In contrast to Monet’s impressionist brushwork, Lichtenstein employed primary colours and enlarged Ben Day dots to reproduce the cathedral’s façade. As a result, the images appear magnified and simplified, perhaps mimicking low-quality photographic reproductions of Monet’s paintings. Just as Monet’s brushstrokes dissolve when inspected closely, so too do Lichtenstein’s images lose their shape and revert to combinations of Ben Day dots over flat backgrounds.
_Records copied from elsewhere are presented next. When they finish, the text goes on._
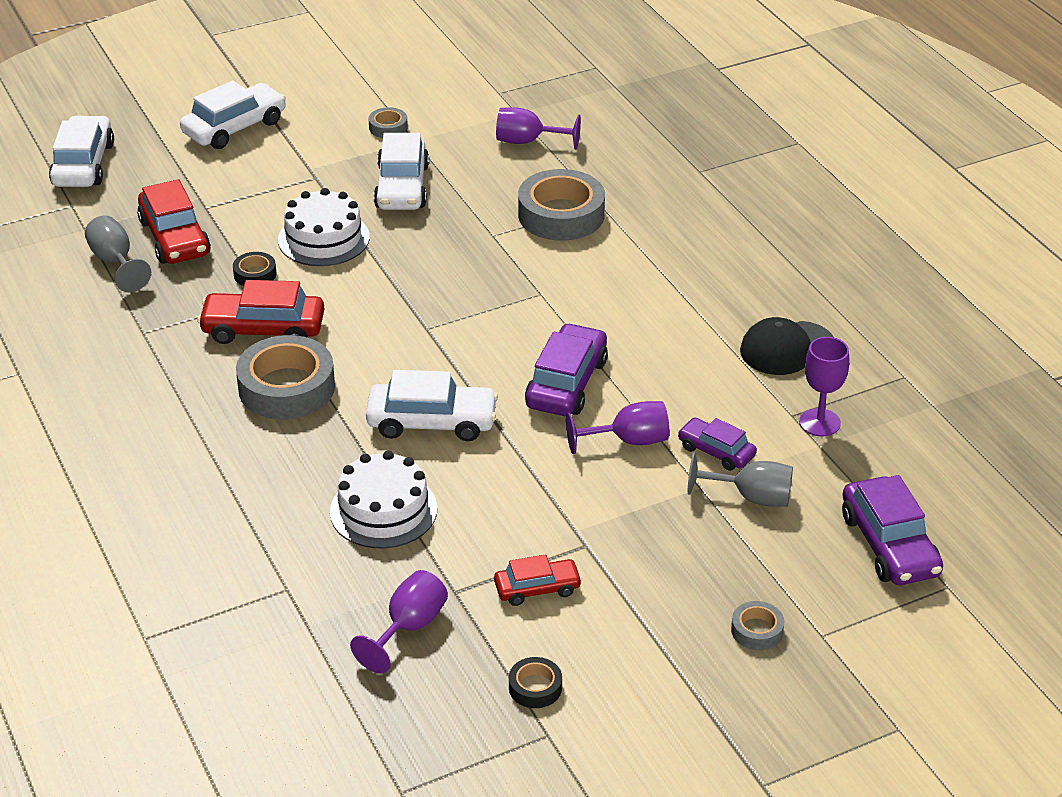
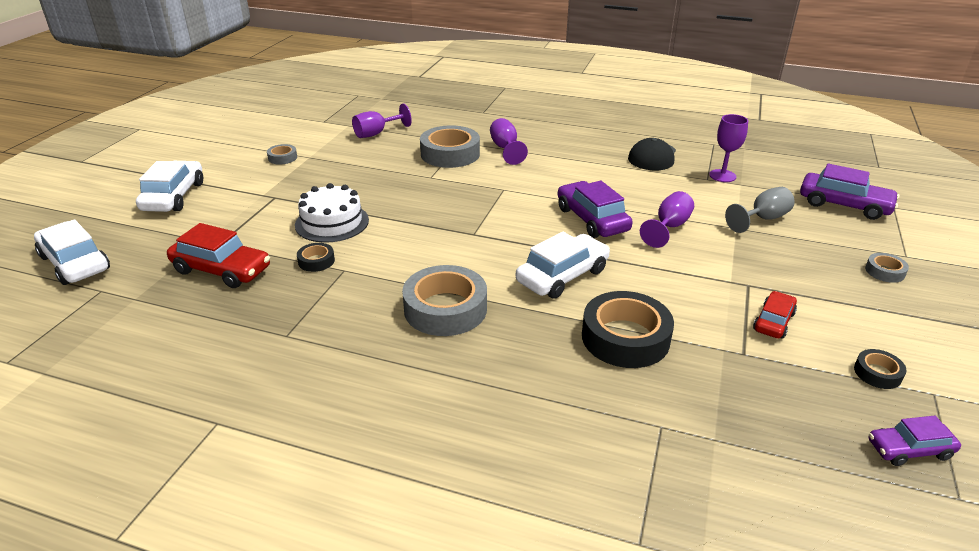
camera: 45 degrees left, 5 degrees down
(115, 262) = (194, 305): grey goblet -> none
(263, 329) = (373, 286): red car -> none
(383, 510) = (625, 338): white cake -> black tape
(402, 187) = (339, 179): white car -> none
(409, 628) = (764, 393): purple goblet -> purple goblet (505, 149)
(716, 451) = (711, 209): purple car -> purple car (909, 449)

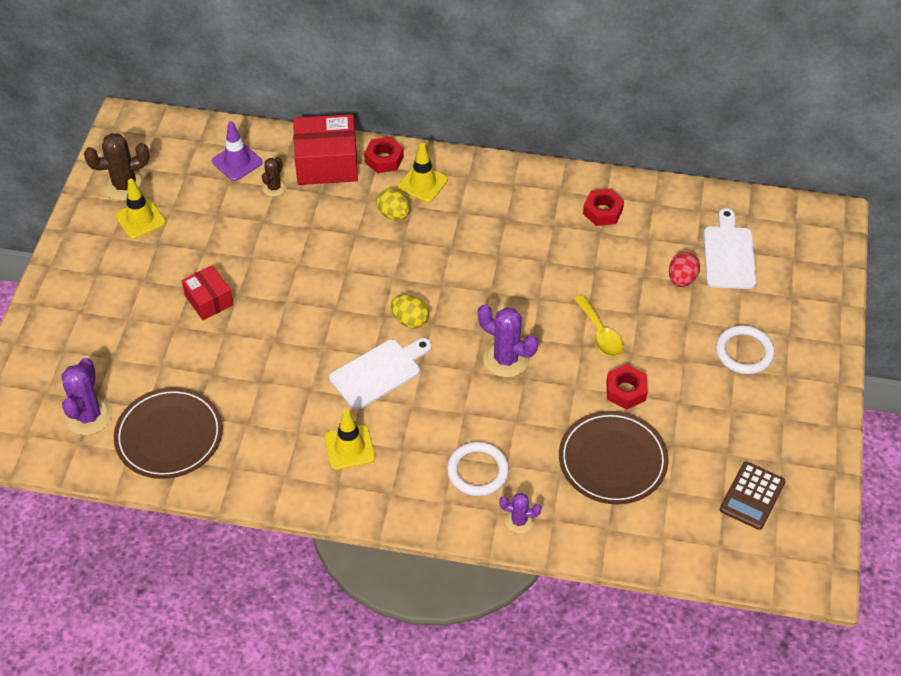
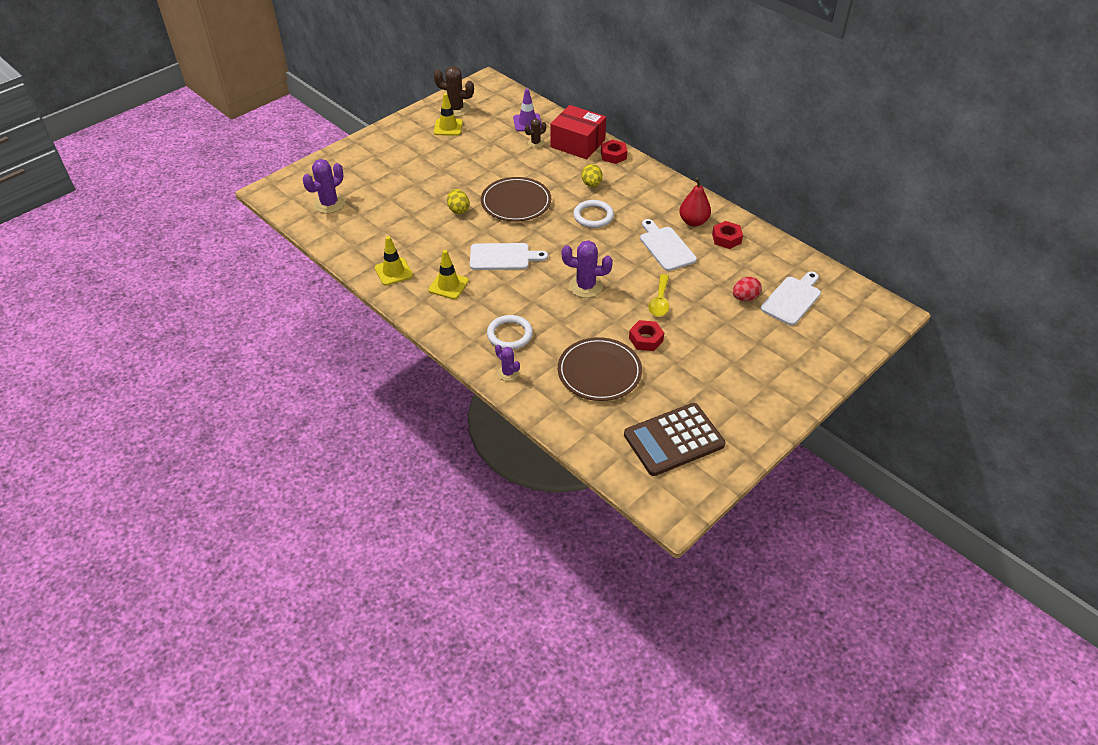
camera: 35 degrees right, 5 degrees down
(169, 435) = (359, 232): brown plate -> brown plate (516, 202)
(209, 300) = (445, 180): red box -> none
(410, 320) = (547, 240): yellow egg -> yellow egg (458, 210)
(422, 183) = (625, 176): yellow traffic cone -> yellow traffic cone (393, 272)
(506, 359) = (585, 286): purple cactus -> purple cactus turned 60 degrees counterclockwise
(548, 258) = (666, 247): none -> white cutting board
(550, 207) = (693, 221): none -> red pear
(744, 352) = (749, 357): white ring -> white ring (593, 216)
(752, 496) = (673, 440): brown calculator -> brown calculator, size x1.63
With this series, Lichtenstein was not interested in exploring the interaction of light and matter, but rather that of printed surface and mass reproduction, and how they can disrupt the everyday practices of vision. He explored this interaction throughout the series by varying the level of colour values in his canvases. In some cases, Lichtenstein juxtaposed the highly contrasting colours yellow and blue, so that the cathedral can be seen clearly and vividly. In other instances, he interlocked yellow and white or blue and black, alluding to intense sunlight and night at its darkest, requiring viewers to examine the painting more carefully.
The ‘Cathedral’ series is perhaps amongst Lichtenstein’s most iconic works. In these canvases he not only paid homage to an artist whose paintings amplified the possibilities of representation, but also explored the discursive potentials of serialisation and mass-production.